Interessi extraciclistici?
«Amo la caccia, è la mia prima passione, me l’ha trasmessa papà da quando ero bambino. Nel periodo invernale, quando sono in vacanza, vado per bo­schi tutti i giorni. Non ho altri hobby particolari. Sono diplomato perito agrario, ho abbandonato gli studi al termine delle superiori per dedicarmi alla bici. Il ciclismo per me è una scuola di vita, mi scandisce le giornate, mi ha insegnato che la costanza è fondamentale per raggiunge un obiettivo, che i sacrifici prima o poi vengono ripagati. Spesso gli amici mi chiedono chi me lo fa fare di non uscire il sabato sera e stare perennemente a dieta, ma io credo profondamente in quello che faccio».
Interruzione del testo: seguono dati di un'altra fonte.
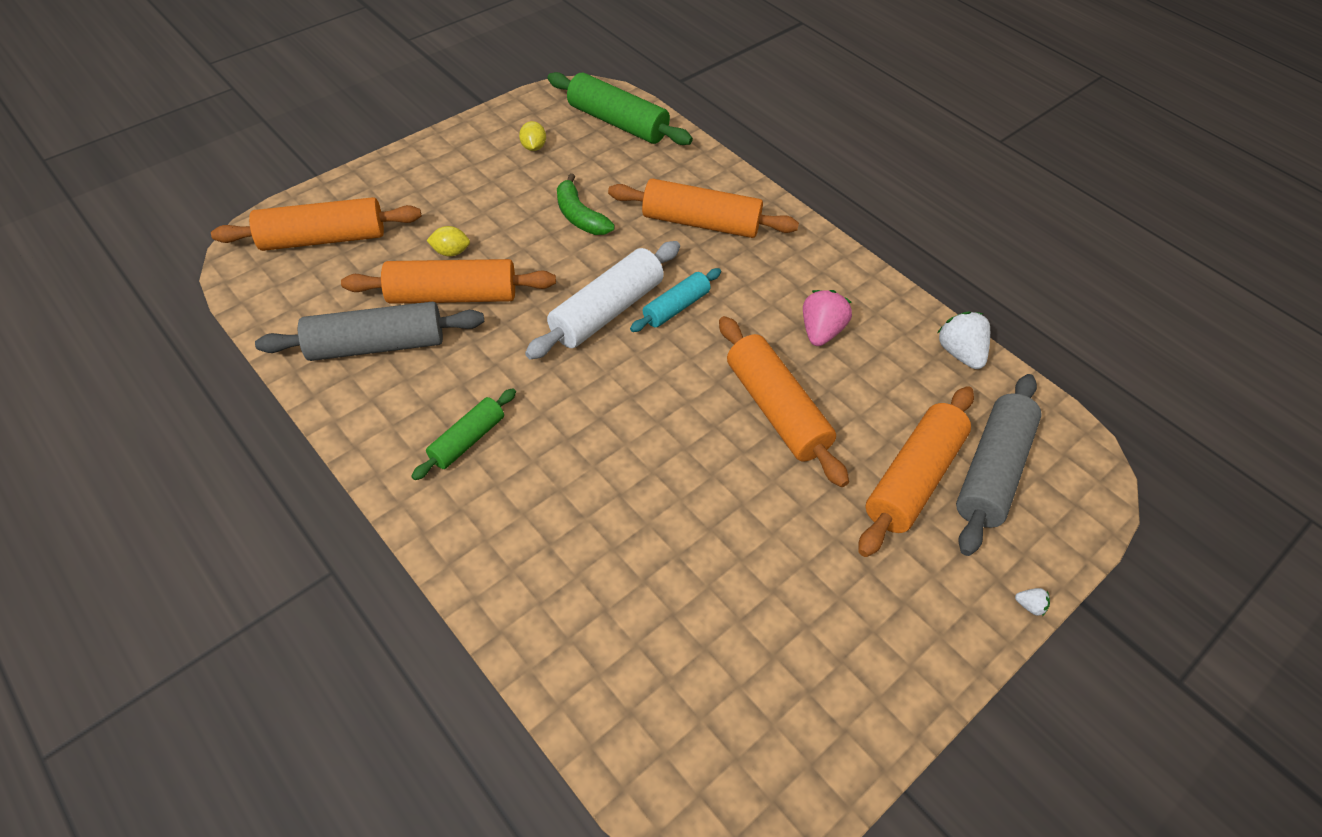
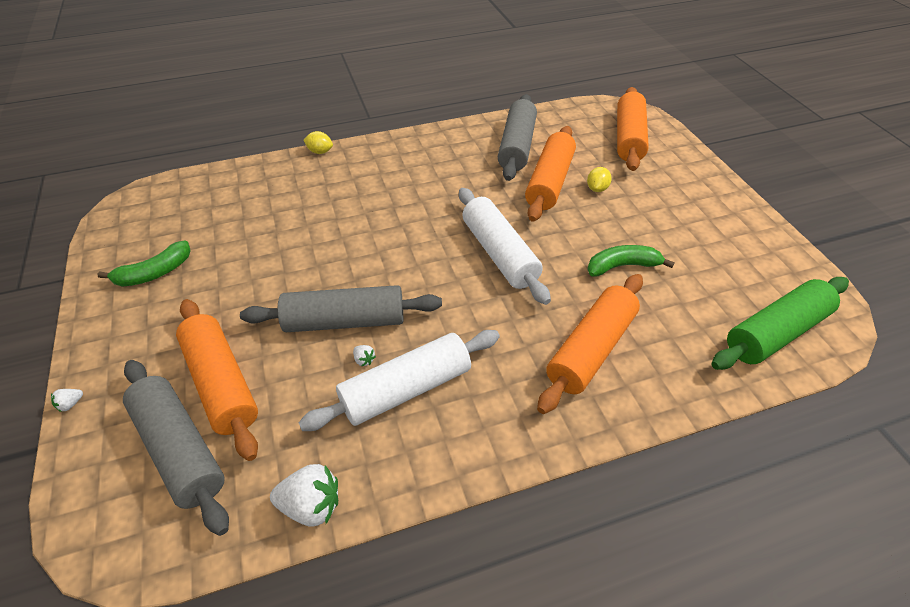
camera: 115 degrees right, 5 degrees down
(467, 440) = (419, 168): green rolling pin -> none
(533, 147) = (732, 259): yellow lemon -> yellow lemon (320, 152)
(676, 307) = (485, 295): turquoise rolling pin -> none
(776, 409) = (345, 321): orange rolling pin -> grey rolling pin
(811, 374) = (364, 360): none -> white strawberry
(821, 331) = (406, 389): pink strawberry -> white rolling pin
(827, 660) = (155, 273): none -> green banana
Nonostante il tricolore, non è arrivato an­cora il momento per il grande salto.
«Già, è un problema... Il movimento italiano non funziona bene in questo momento: passa gente che ha non fatto nulla o quasi, non si sa come, e chi co­munque ha dimostrato di essere un buon atleta fatica a trovare uno straccio di ingaggio. Ci devono essere interessi e logiche che è meglio non conoscere. Tra ragazzi ne parliamo: c’è qualcosa che non va. In più, fino a 12 anni fa avevamo tante squadre professionistiche a casa nostra mentre oggi ne abbiamo 3-4. Diciamo che non è un periodo brillante per il nostro movimento. Uno dovrebbe andare all’estero ma anche per passare in un team straniero devi avere qualche conoscenza e non è semplice. Ho parlato con alcune squadre per fare uno stage nel corso di questa stagione, che sarà la mia settima in ma­glia Zalf Euromobil Désirée Fior. Speriamo in bene... Quanto tempo mi do? Alla fine dell’anno scorso sinceramente ero titubante se continuare o me­no, ma il titolo italiano è stato un grande stimolo. Non sono stanco, ho 24 an­ni, vediamo come andrà quest’anno».
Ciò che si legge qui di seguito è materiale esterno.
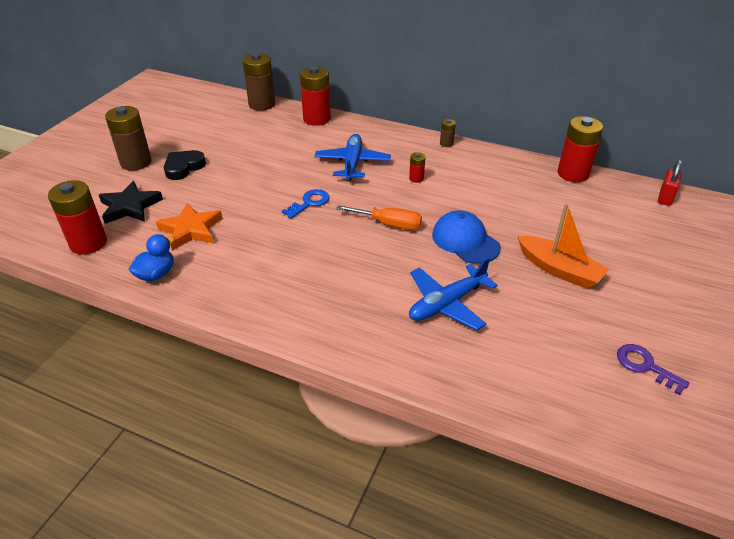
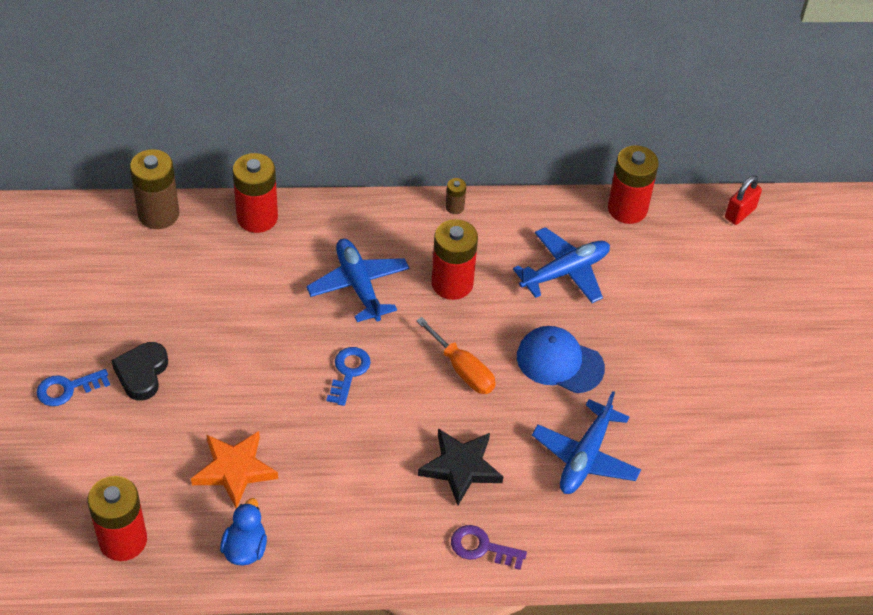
camera: 30 degrees left, 10 degrees up
(130, 206) = (126, 465): black star -> black star (460, 467)
(136, 162) = (67, 389): brown battery -> blue key
(389, 224) = (463, 370): orange screwdriver -> orange screwdriver turned 60 degrees clockwise
(416, 178) = (452, 283): red battery -> red battery, size x2.14
(503, 194) = (565, 272): none -> blue plane
(559, 270) = (674, 365): orange boat -> none
(645, 366) = (799, 455): purple key -> purple key (482, 547)
(665, 197) = (740, 213): red padlock -> red padlock turned 45 degrees clockwise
Cosa ti aspetti da quest’anno?
«Voglio mettermi in mo­stra nelle corse adatte a me, vale a dire quelle lunghe e mosse, e guadagnarmi un contratto per passare professionista. Da Mon­tecassiano in poi e in tutte le classiche di primavera che potrò disputare, essendo Elite non posso essere schierato al via delle corse riservate agli Under 23, voglio lasciare il segno».

Quali credi saranno i corridori italiani con cui dovrai vedertela?
«Visto la tipologia della nostra categoria, ogni anno salta fuori qualche sorpresa. Tra gli italiani emergerà senz’altro Si­mo­ne Consonni che ha dimostrato di ave­re già un bel fisico e di essere ma­turo per fare il grande salto. Tra i miei compagni di squadra segnatevi i nomi di Andrea Vendrame, Nicola Bagioli e Marco Maronese che in ritiro ho visto molto bene. Ogni anno è a sè, l’importante è dimostrare continuità».

Se non diventerai professionista...?
«Mi piacerebbe restare nell’ambiente, altrimenti coglierò qualsiasi altra occasione mi capiterà, sono uno portato all’adattamento. L’importante per me è provarci fino in fondo, se poi sarò co­stretto ad appendere la bici al chiodo e abbandonare il mio sogno, lo farò senza rimpianti».

Cosa ti auguri per il tuo futuro?
«Spero di vincere altre corse con la maglia tricolore e in generale di vincerne tante perché in fin dei conti è l’unico modo per essere notato e avere una chance nel professionismo. L’importan­te è non avere intoppi fisici: se starò bene so­no sicuro che arriveranno belle cose anche per me».

Perché ami il ciclismo?
«Perché ce l’ho dentro. Mi piace troppo, nonostante imponga tanti sacrifici.  Bisogna limitarsi nell’uscire alla se­ra, raramente si può far festa e bisogna controllarsi nell’alimentazione, ma queste rinunce per me non sono un peso, ma il “prezzo da pagare” per poter go­de­re come matti. Quando hai la passione, tutto questo serve per arrivare dove hai in mente. L’aspetto che preferisco di questo sport è che siamo sempre in giro. A me piace viaggiare e fare la vita da ciclista. Non è semplice da spiegare, deve piacere, se la affronti malvolentieri non vai da nessuna parte».

Alla fine del 2016 sarai contento se...?
«Se riuscirò a fare il grande salto nella massima categoria. Il mio obiettivo è trovare posto in una Professional o al limite in una buona Continental estera per provare a confrontarmi con i professionisti».